Orada erkeklerin uzun sırıkları küçük yapraklı dallara hızla vuruşlarını ve siyah kıvraklarının eteklerini bellerine sokmuş kadınların iki kat eğilerek, soğuktan sertleşen parmaklarla yerden zeytin tanelerini toplayışlarını seyreder yahut sırtını bir ağaca vererek yere bakardı.
Bu buruşuk yüzlü ve her sene budanmaktan şeklini kaybetmiş eğri büğrü ağaçlar, uzun bir hikâyeyi anlatan garip şekilli harfler gibiydi ve herhâlde Yusuf bunların dilinden anlıyordu.
Yusuf, işçilerin dilini de herkesten iyi anlıyordu.
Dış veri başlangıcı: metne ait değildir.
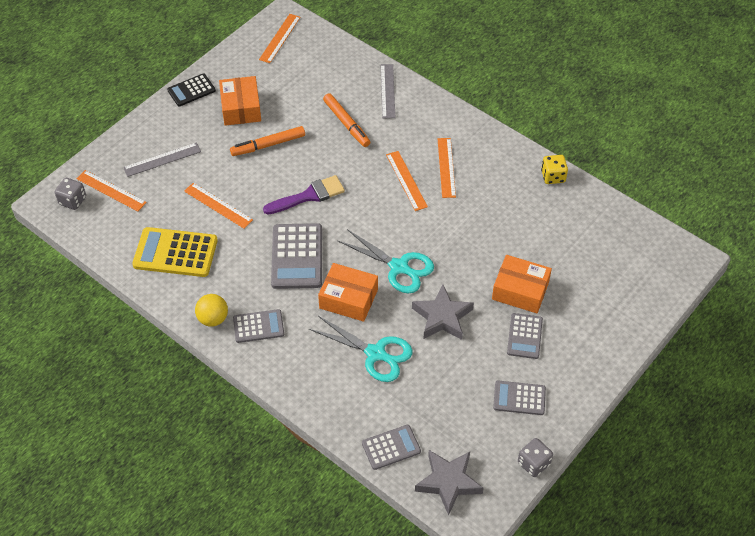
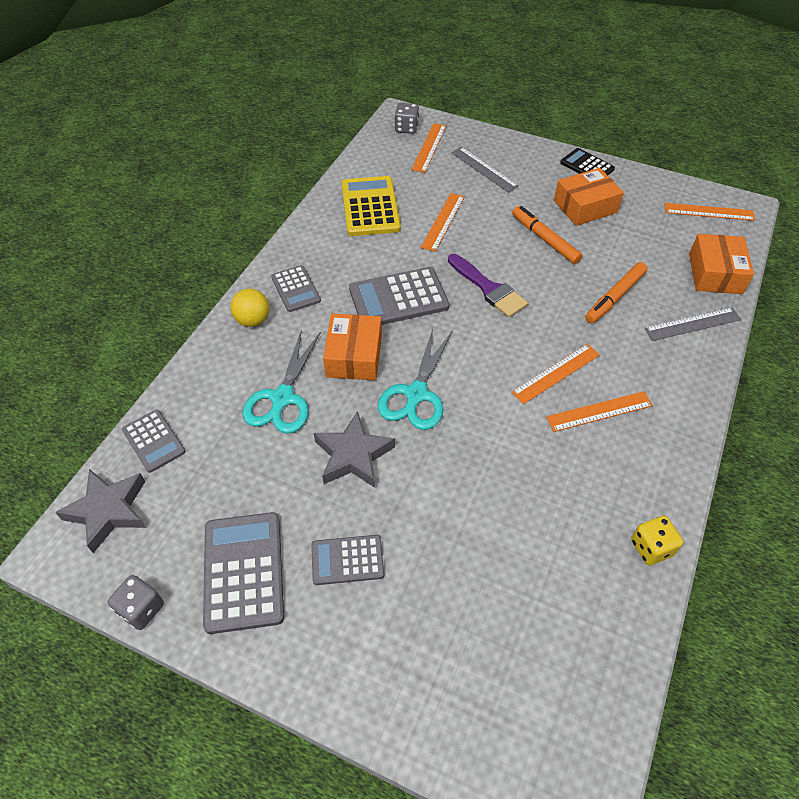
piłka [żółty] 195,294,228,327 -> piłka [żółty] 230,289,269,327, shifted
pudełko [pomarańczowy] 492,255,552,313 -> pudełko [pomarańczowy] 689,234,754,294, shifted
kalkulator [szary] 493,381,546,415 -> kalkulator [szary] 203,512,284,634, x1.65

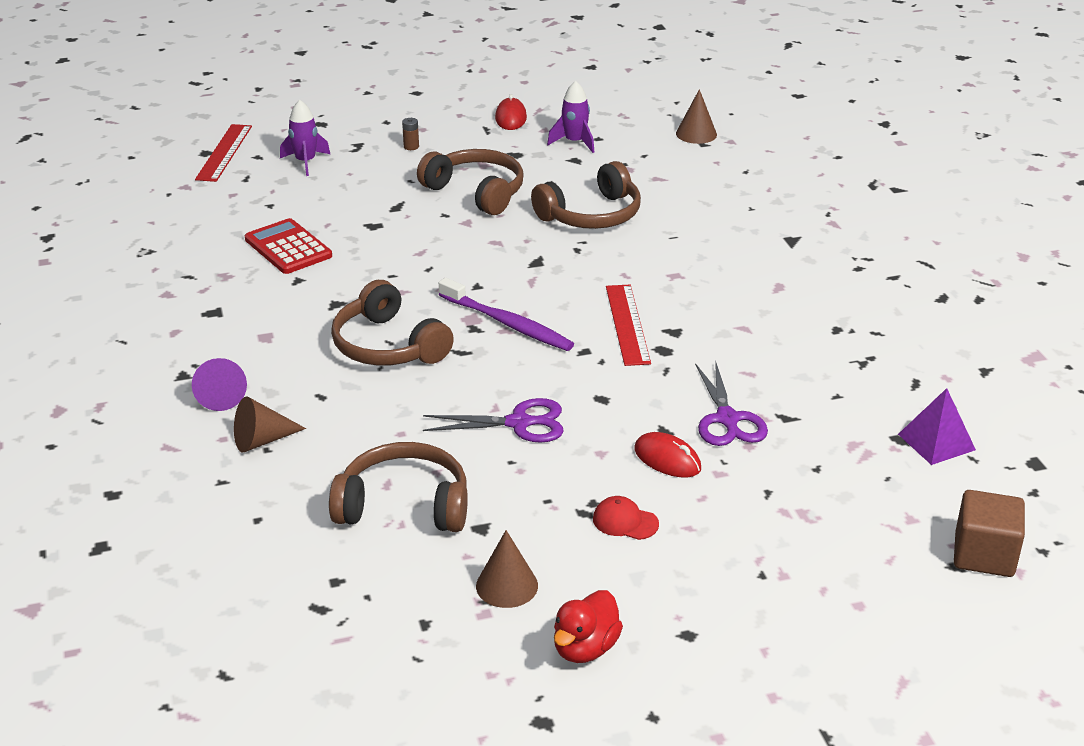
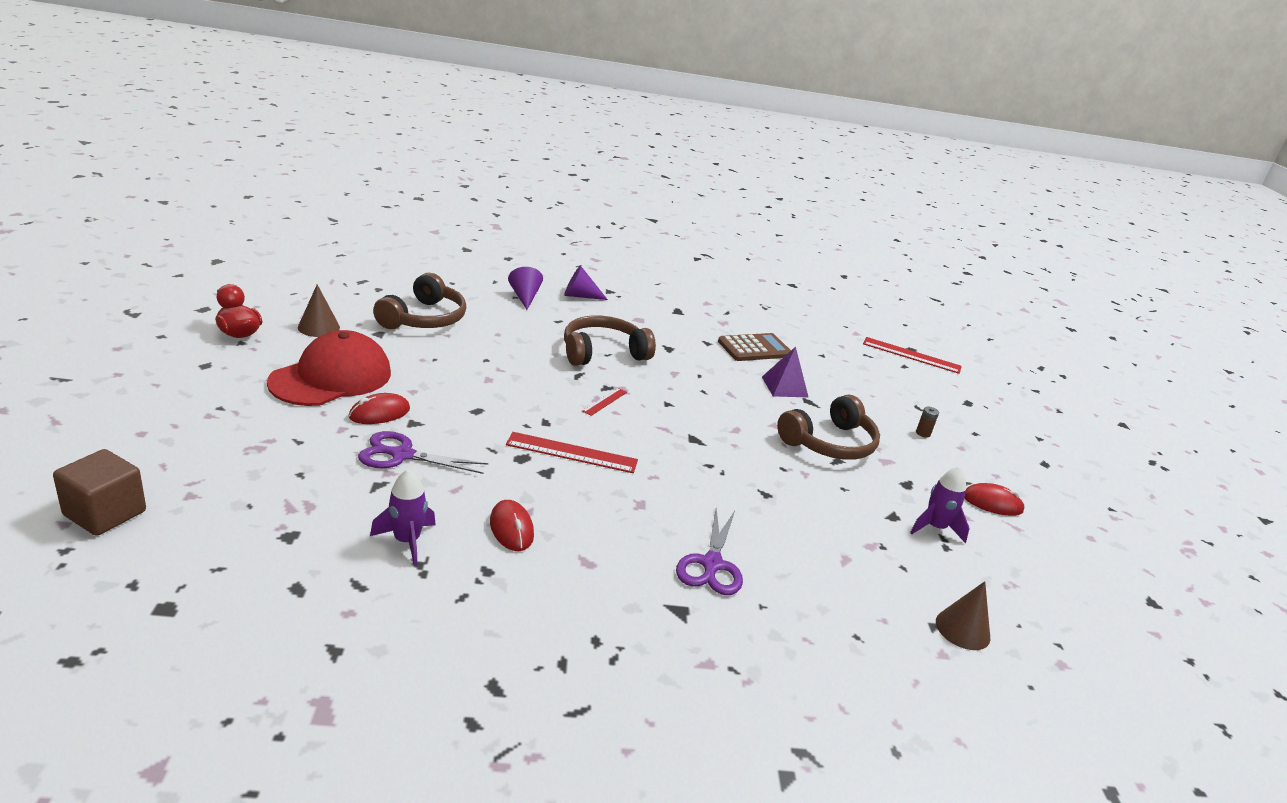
słuchawki [brązowy] 531,161,641,229 -> none
none -> myszka [czerwony] 490,500,534,551
rakieta [fioletowy] 280,100,330,176 -> rakieta [fioletowy] 370,469,436,566, shifted
nożyczki [fioletowy] 423,398,564,443 -> nożyczki [fioletowy] 676,508,743,595, shifted
piramida [fioletowy] 898,388,976,465 -> piramida [fioletowy] 762,347,809,398, shifted
szczoteczka do zębów [fioletowy] 439,278,574,351 -> linijka [czerwony] 582,388,627,416
stożek [brązowy] 234,397,306,453 -> stożek [fioletowy] 508,267,543,310
kalkulator [czerwony] 245,218,332,274 -> kalkulator [brązowy] 718,333,791,361
czapka [czerwony] 593,496,659,540 -> czapka [czerwony] 267,330,391,406, x2.49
Bazı mal sahipleri, kadınların, yanlarında getirdikleri emzikli çocuklarına meme vermelerine bile müsaade etmezlerken Yusuf onların biraz yorulduğunu görür görmez derhâl işi bıraktırırdı. Bu zavallıların hâlini mukadder telakki etmekle beraber, onlara çok acıyordu. Sabah karanlığında, soğuktan büzülmüş, kollarında ufak bir ekmek sepeti ve sırtlarında çocukları ile gülünç bir ücret mukabilinde çalışmak için kasabanın sokaklarından zeytinliklere akın eden bu sarı benizliler kafilesi, onun merakını çekiyordu. Çok kere bunlar yanından geçerken Yusuf, içlerinden birini durdurup konuşmak arzusunu duymuştu; havadan sudan, ne olursa olsun birkaç şey konuşmak… Çünkü altı seneden beri kendisi gibi konuşan birine rast gelmemişti ve bu zeytin amelesinin kendisi gibi konuşacağına dair içinde müphem bir kanaat vardı.
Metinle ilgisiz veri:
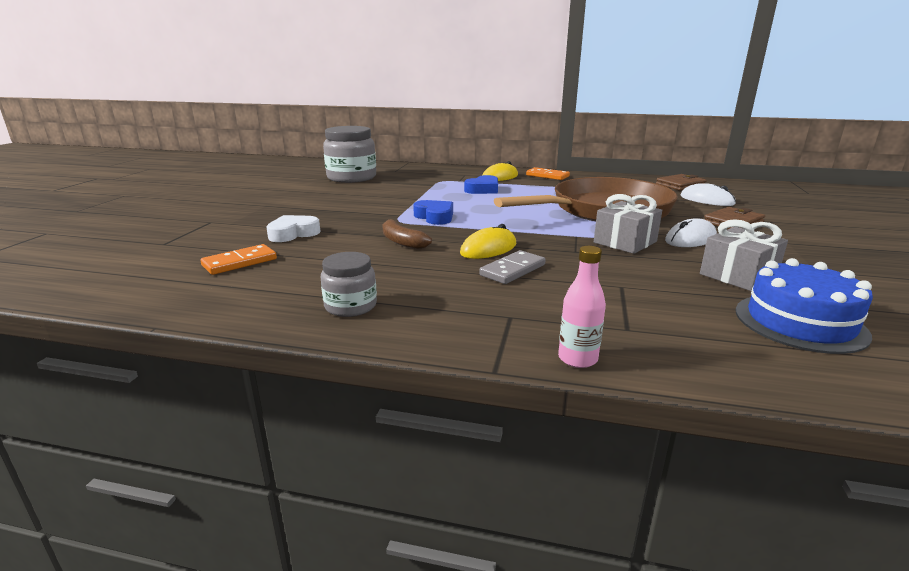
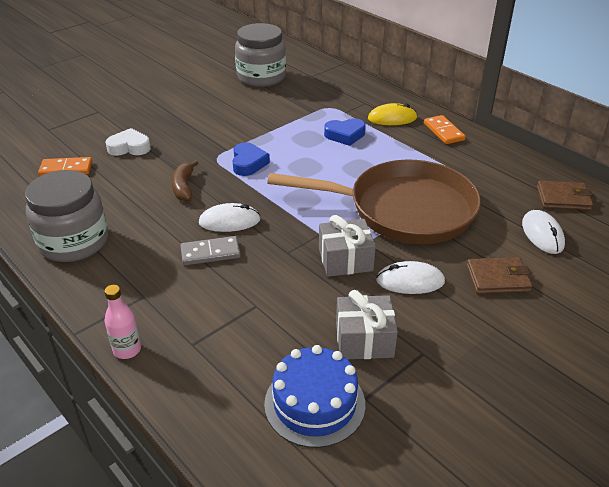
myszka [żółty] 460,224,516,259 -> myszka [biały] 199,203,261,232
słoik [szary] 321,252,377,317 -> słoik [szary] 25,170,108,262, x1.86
Hakikaten, ne yaparsa yapsın, kimlerle arkadaş olursa olsun, alışamıyordu bu şehirlilere vesselam… Kendisini mütemadiyen yabancı ve ayrı buluyordu. Onların işlerine akıl erdiremiyordu. Mesela en sevdiği arkadaşları bile onu bazen şaka olsun diye aldatırlar, hiç lüzumu yokken yalan söylerlerdi. Yusuf evvela içerleyecek oldu; fakat bunun herkes tarafından yapıldığını ve çok tabii bir şey olduğunu görünce kızmaktan vazgeçti, fakat hayreti hâlâ geçmemişti: Niçin durup dururken yalan söylemek ihtiyacını duyuyorlardı?
Sonra bu fakir işçilere bu köpek muamelesini yapmaya neden lüzum görüyorlardı? Evet, Allah onları bir kere fıkara yaratmıştı, bunda kimsenin kabahati yoktu, fakat onlar böyle yaratılmışlar diye niçin tepelerine binmeli, onları adam yerine koymaktan niçin çekinmeliydi? Ya Allah bu ağaları ve ağazadeleri de fıkara yaratsaydı? Öyle ya, mademki hepsini Allah yapıyordu… O zaman kendilerine aynı muamelenin yapılmasını isteyecekler miydi?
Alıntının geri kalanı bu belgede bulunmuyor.